王朝時代③
1802年、阮福暎はフエで即位し、年号を嘉隆(ザーロン)と改元した。
中央政府はフエに置かれたが、三つの領域に分けられた。
第一は北部ヴェトナムで、長官には大幅な自治が認められた。
第二は旧阮恵政権の領域と中部山地で、嘉隆帝政府が直接支配した。
第三はサイゴンを中心にメコン・デルタ全域が含まれ、長官の下で大幅な自治が認められた。
清国に朝貢していたヴェトナムだが、自身は隣国のラオスとカンボジアに朝貢と藩属関係を強要したため、小中華帝国と呼ばれることもある。

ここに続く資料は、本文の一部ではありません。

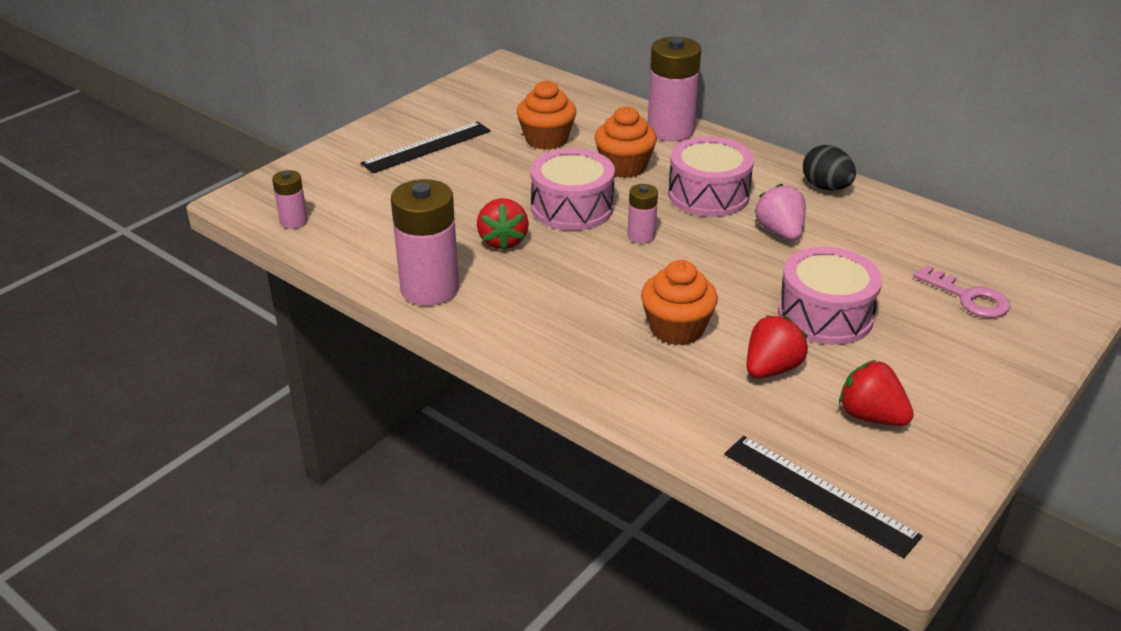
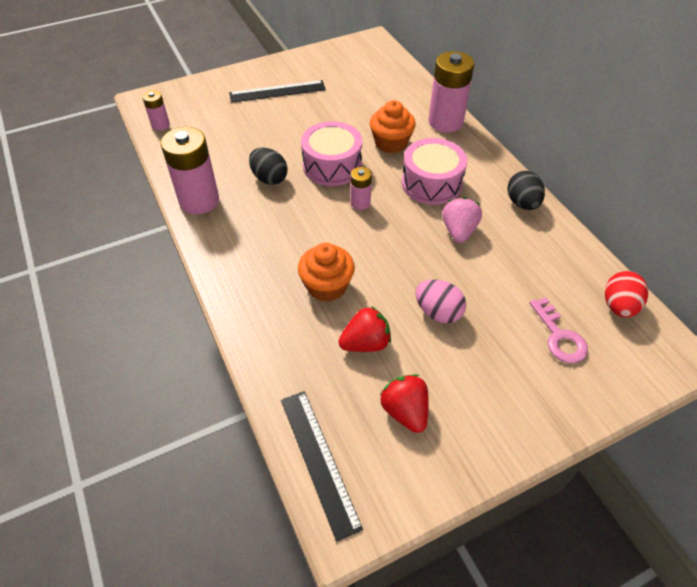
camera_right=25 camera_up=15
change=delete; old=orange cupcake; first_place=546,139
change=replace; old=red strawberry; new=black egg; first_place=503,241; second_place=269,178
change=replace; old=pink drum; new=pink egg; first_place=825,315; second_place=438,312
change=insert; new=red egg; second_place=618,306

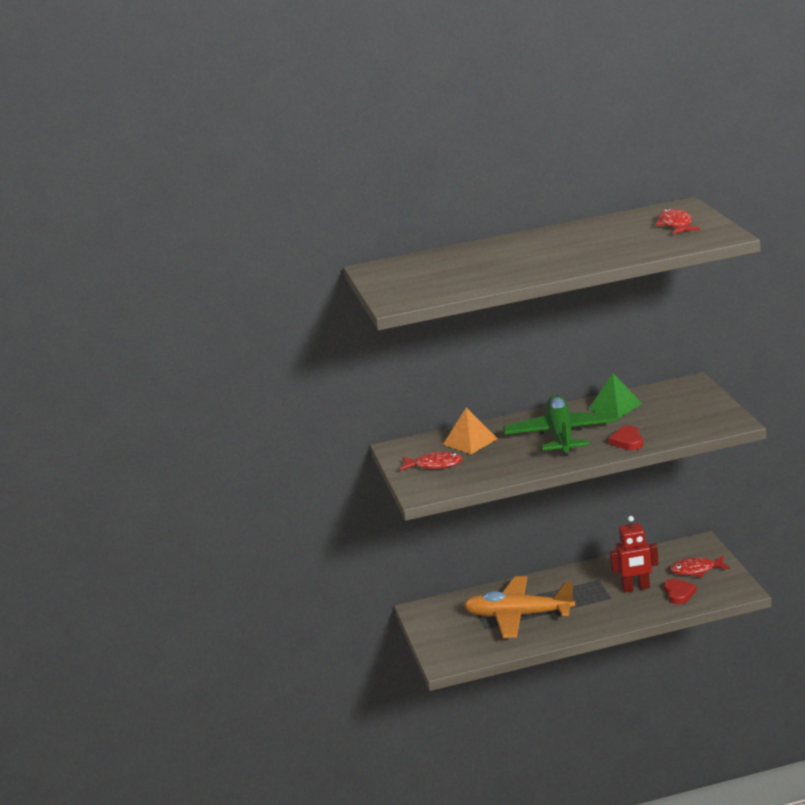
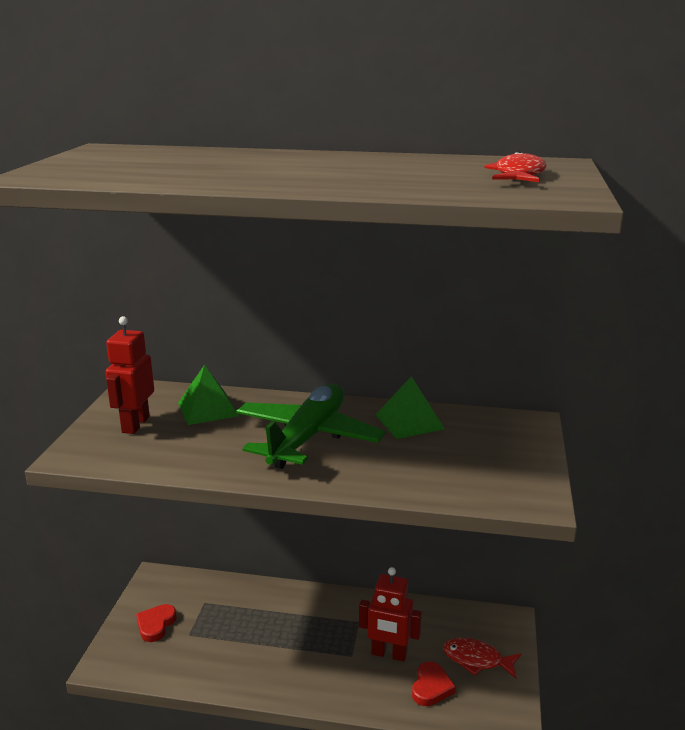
camera_right=20 camera_up=0
change=recolor; old=orange pyramid; new=green pyramid; first_place=470,441; second_place=208,409
change=move; old=red heart; first_place=627,441; second_place=156,625
change=replace; old=red fish; new=red robot; first_place=434,465; second_place=135,424
change=delete; old=orange plane; first_place=518,616

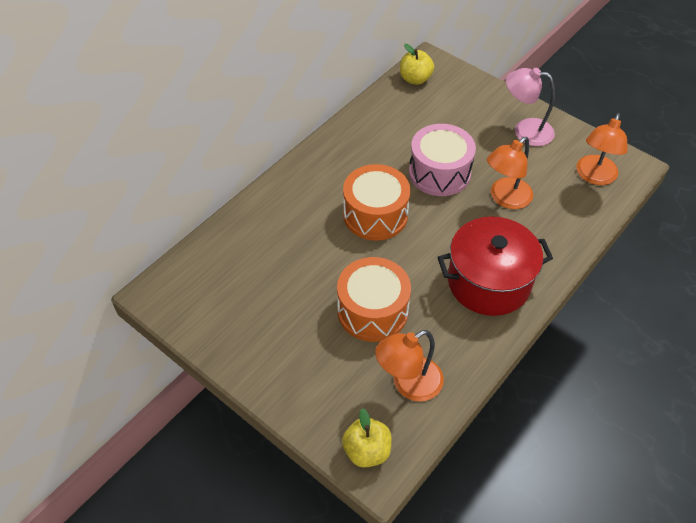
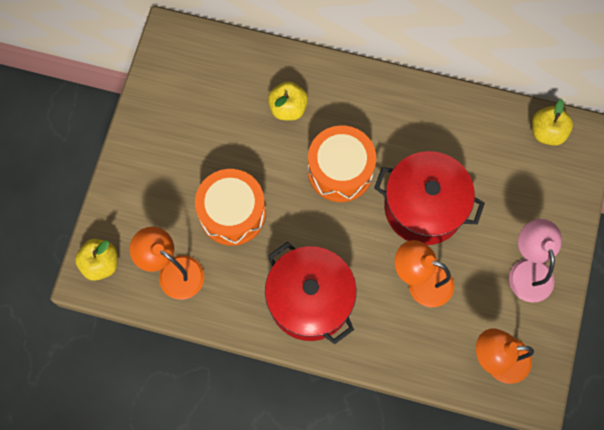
camera_right=65 camera_up=20
change=replace; old=pink drum; new=red pot; first_place=439,172; second_place=423,207
change=insert; new=yellow apple; second_place=288,108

1820年、嘉隆帝が死去し、第四子が明命帝として即位した。
東南アジアの1920年代は、ヨーロッパの列強諸国による東南アジアの植民地支配・分割が開始された時期であった。1819年にはイギリスがシンガポールを建設し、24年の英蘭協定ではイギリスとオランダが東南アジアにおける植民地分割に合意した。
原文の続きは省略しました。